Editor’s note: Each week, WorldNetDaily White House correspondent Les Kinsolving asks the tough questions almost no one else will ask. And each week, WorldNetDaily brings you the transcripts of those dialogues with the president and his spokesman. If you’d like to suggest a question for the White House, submit it to WorldNetDaily’s exclusive interactive forum MR. PRESIDENT!

At today’s White House news briefing, WND asked presidential press secretary Scott McClellan about a legal fight between Maryland Gov. Robert Ehrlich and the Baltimore Sun newspaper.


WND: Scott, the Washington Post, the Washington Times and the New York Times have all reported that the Baltimore Sun has filed a lawsuit in Baltimore’s federal court charging that the federal Constitution has been violated because Maryland’s Republican governor has refused and directed his administration’s press officers to refuse to talk to two Sun writers whom the governor charges with inaccuracies and bias. And my question, since the Sun, in reporting its own lawsuit noted, “President Bush boasts of not reading newspapers and has held the fewest news conferences of any modern president,” my question, does the president support this Republican governor or not?

McCLELLAN: The president absolutely supports Governor Ehrlich. I’m not getting into any individual, specific issues. I think the question regarding the Baltimore Sun and Governor Ehrlich are best addressed at Governor Ehrlich’s press briefings.

WND: I saw the president’s very enthusiastic presence, which delighted everyone at the Army-Navy game. But at the more historic game, two weeks before, between his two alma maters, Yale and Harvard –

McCLELLAN: Oh, I thought you were going to say Texas and A&M.

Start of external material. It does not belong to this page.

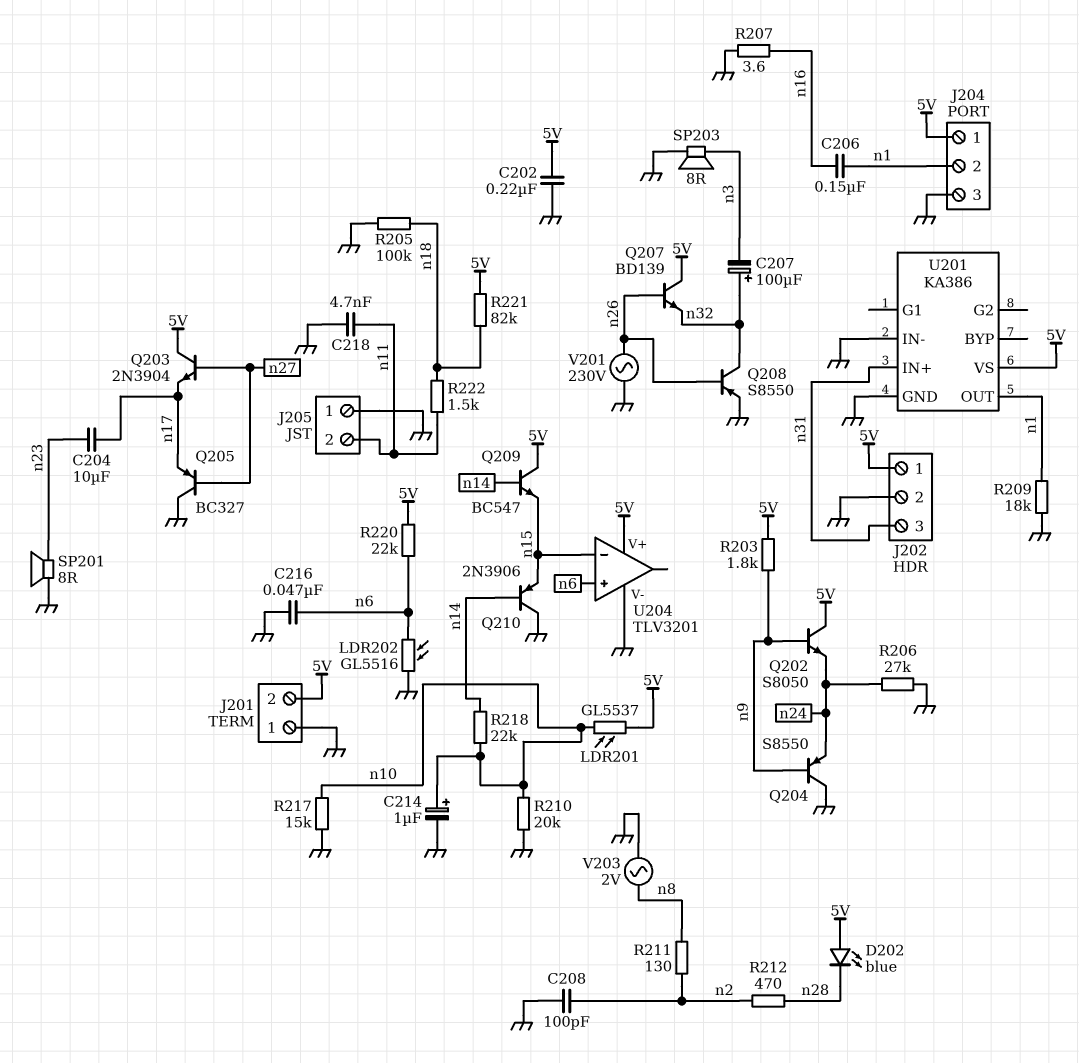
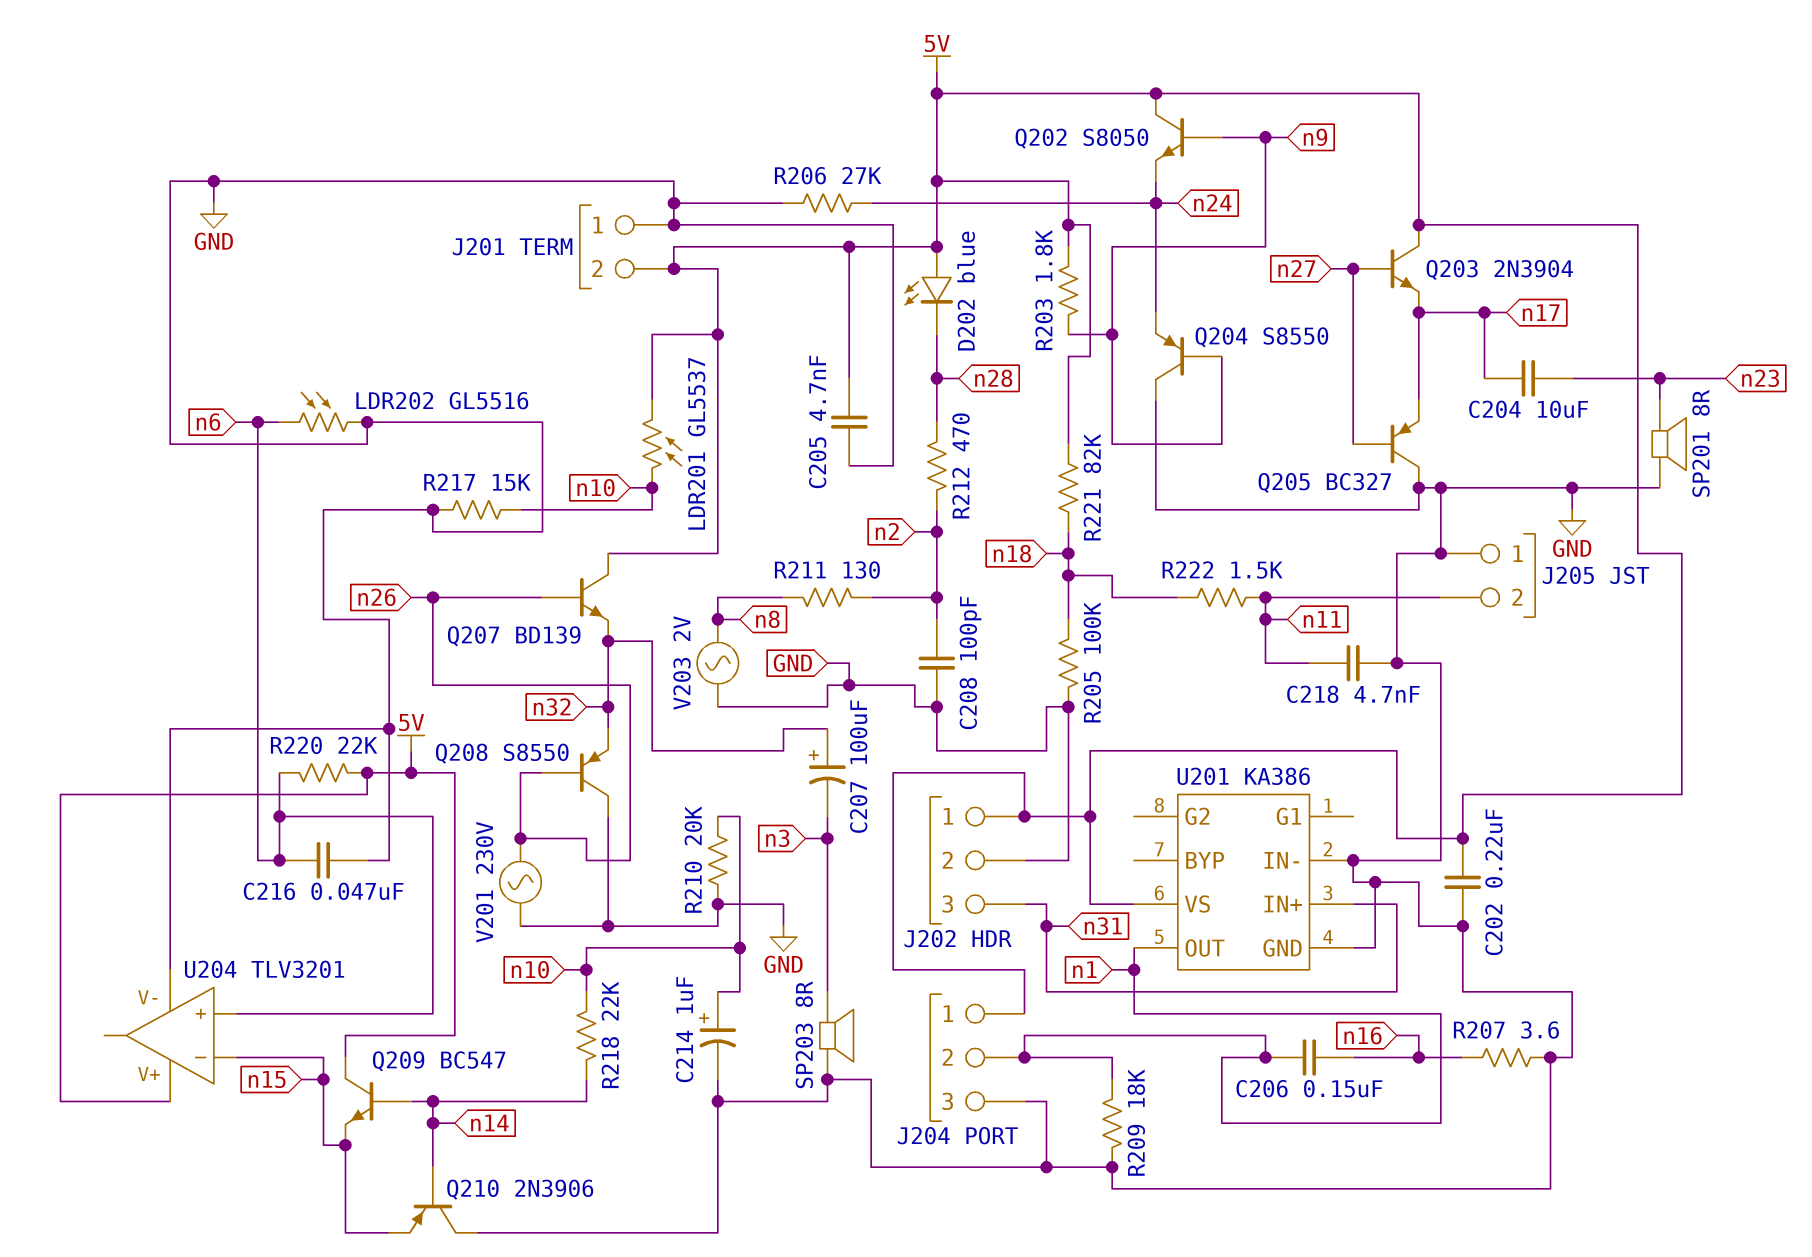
C205: none -> 4.7nF (5V, GND)
Q208: PNP S8550 (B n26, C n32, E GND) -> PNP S8550 (B n26, C GND, E n32)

WND: No, no, Yale and Harvard – he was absent. And my question, is this absence due in any part to the fact that while Yale honors all of its alumni who are dead, including Confederates, like Texans, Harvard refuses to honor 60 Confederate alumni, including doctors who treated the wounded for both sides, while they honor German alumni dead in World Wars I and II that they mark enemy. Was that the reason or not? Are you going to dodge that? Is this an evasion?

McCLELLAN: It sounded more like a statement than a question, so I’m going to keep moving.